Edvardas Zubavicius, 33, who lives in Hull, said he had to travel back to his home country for a passport after the government’s EU Settlement Scheme app declined his Lithuanian ID card.
The Home Office, which runs the scheme, said in a statement any applicant struggling to get documents verified could send them to officials through the post.
It comes as Liberal Democrat Coun Mark Ieronimo warned of “another Windrush” if EU citizens miss the Wednesday, June 30 deadline and called on Hull City Council to make them aware.
A council spokesperson said it was publicising the national scheme to EU nationals through its area teams and sent them a letter with last year’s council tax bills.
Minister for Future Borders and Immigration Kevin Foster said the Home Office had launched a recent campaign urging EU nationals to apply.
Mr Zubavicius, of Welwyn Park Road, who has lived in Hull for eight years, said: “My family and I first heard about the settlement scheme on the news before we got any letters, I spoke to my mum and brother and we shared information between us.
“So we knew we would have to apply though at first we were uncertain as to how. I understand it would have been hard putting the system in place.
“It was a new thing and the UK was the first country to leave the EU so there was no example of how another country had dealt with it, we knew there’d be some problems and we accepted that.
“The government app said it accepts national identity documents but I tried it multiple times and it didn’t work. Lithuania is in the Schengen area so I’d never needed a passport before, I don’t know why the app didn’t accept it as it has basically the same information.
“At first I tried to get a passport from the Lithuanian embassy, that was fully booked for the next month or two so I had to go back to the country.
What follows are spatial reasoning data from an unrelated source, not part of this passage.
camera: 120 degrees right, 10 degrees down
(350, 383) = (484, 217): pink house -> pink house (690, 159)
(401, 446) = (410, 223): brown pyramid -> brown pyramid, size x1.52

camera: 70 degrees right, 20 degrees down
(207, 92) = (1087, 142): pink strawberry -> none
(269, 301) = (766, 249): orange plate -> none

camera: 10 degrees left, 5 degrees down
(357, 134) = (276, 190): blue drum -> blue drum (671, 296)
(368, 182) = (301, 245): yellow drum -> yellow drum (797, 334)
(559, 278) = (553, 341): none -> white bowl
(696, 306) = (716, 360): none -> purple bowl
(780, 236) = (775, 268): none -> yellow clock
Once I got the passport there were no problems at all, the process was easy and the app accepted it.
“I’ve lived here for eight years, when someone asks me about home I think of Hull.”
Coun Ieronimo said that although Mr Zubavicius was eventually able to successfully apply, the current system could see others “fall through the net”.
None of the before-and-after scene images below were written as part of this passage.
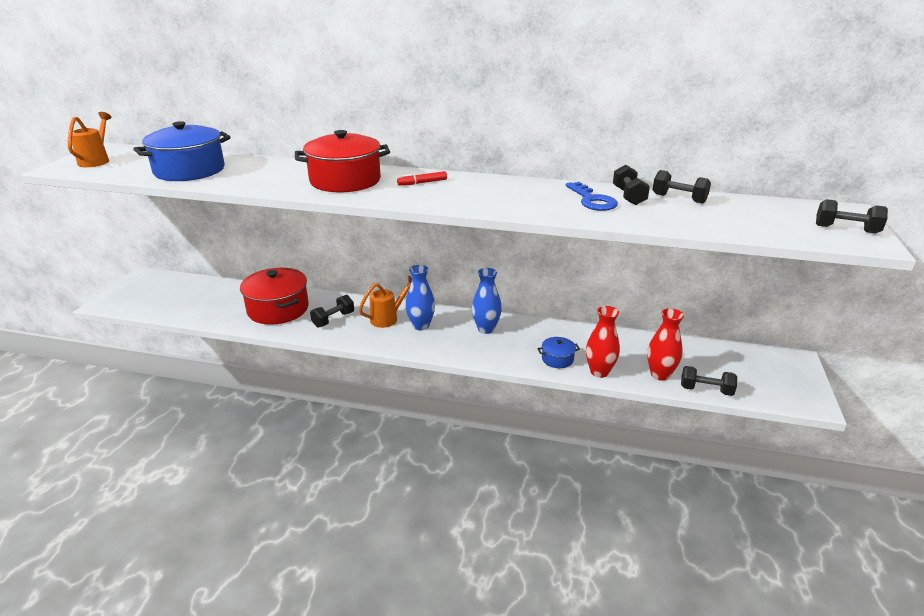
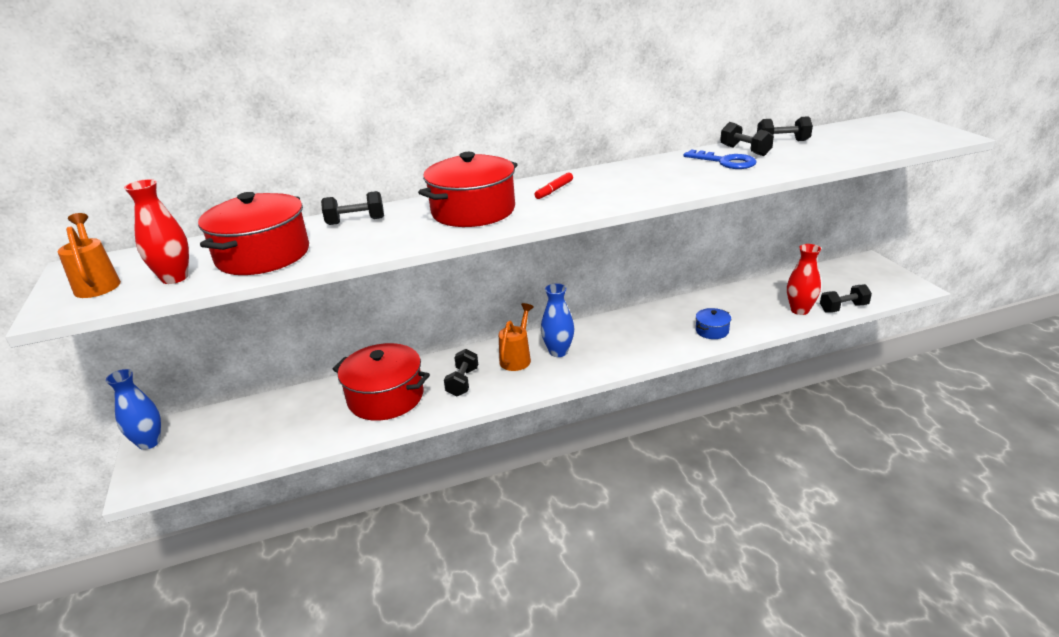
camera: 30 degrees left, 0 degrees up
(189, 170) = (263, 255): blue pot -> red pot
(486, 329) = (620, 330): blue vase -> blue vase (149, 442)
(599, 372) = (756, 327): red vase -> red vase (175, 278)
(846, 229) = (923, 131): black dumbbell -> black dumbbell (355, 221)

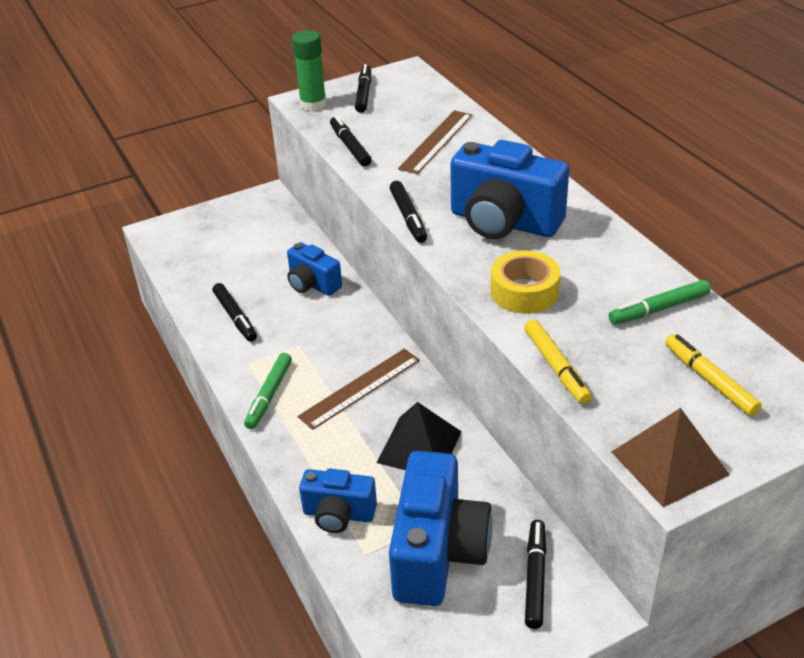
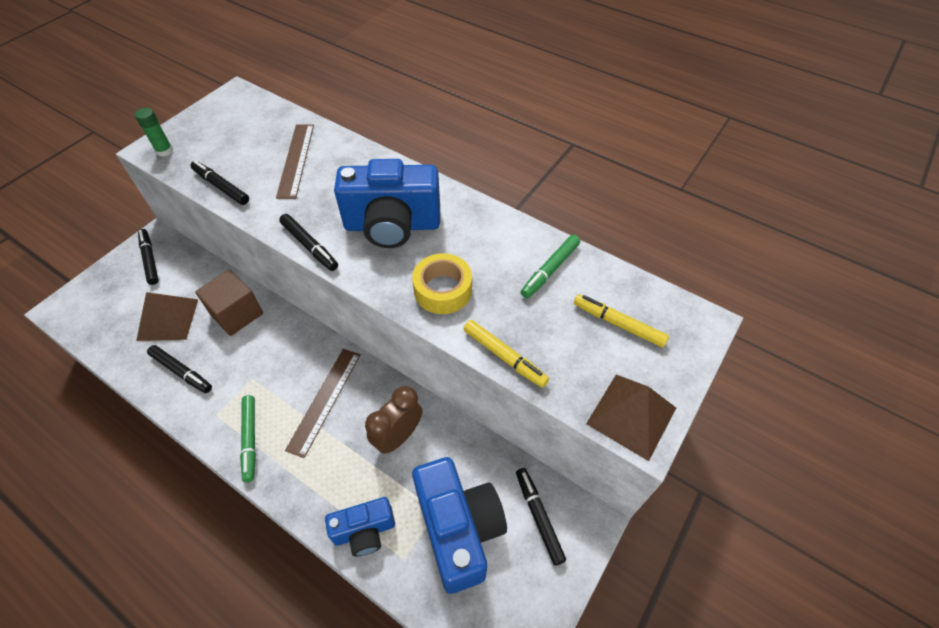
camera: 30 degrees left, 15 degrees up
(245, 269) = (168, 319): none -> brown pyramid
(312, 284) = (236, 314): blue camera -> brown cube
(313, 105) = (164, 151): green glue stick -> green glue stick, size x0.66
(364, 94) = (207, 127): black marker -> black marker (150, 259)
(419, 446) = (398, 436): black pyramid -> brown clock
The councillor said: “The one’s were not reaching seem to be those who have been here a long time, they’re adapted to the British way of life and many of them don’t have a home in their origin countries anymore, or even speak the language.
“It’s not quite a cliff edge, there will be exceptions to the deadline. I think the council could be more vocal on this, I’d like to see a clear message from the top saying to EU citizens you’re welcome here and we want to make sure you can still access things like opening bank accounts, the things they’re entitled to.
“They could even look at doing basic things like put up posters around the city in different European languages. We don’t want another Windrush if EU citizens aren’t able to apply before the deadline.”
A Hull City Council spokesperson said: “The EU Settlement Scheme is a national Home Office initiative designed to help EU citizens all over the UK to apply for settled status before the Wednesday, June 30 deadline.
“Hull City Council works with the Government to share these Home Office messages to EU citizens in Hull, while the council’s Area Teams are working to communicate the details of the scheme to neighbourhoods across the city.
“The council also included a letter containing information about the scheme to each Council Tax payer with their bills last year, sends regular guidance to all businesses in the city and offers additional support through its Customer Service teams.”
Future Borders and Immigration Minister Mr Foster said: “Every day, thousands of people are being granted status under the hugely successful EU Settlement Scheme with more than 4.9 million grants of status made already.
“I would urge people who are eligible to apply as soon as possible to secure the status they deserve in UK law, with a range of support available to help them do so.
“We have launched a new campaign to encourage those who need to apply to act before the Wednesday, June 30 deadline and for anyone struggling with their application our EU Settlement Resolution Centre is available to talk them through their application and what they need to apply.”
The Home Office said in a statement EU citizens could use the EU Exit: Identity Check app to verify documents.
They added officials would work with applicants to confirm residency based on a range of evidence, including bank statements, pay slips and employer letters.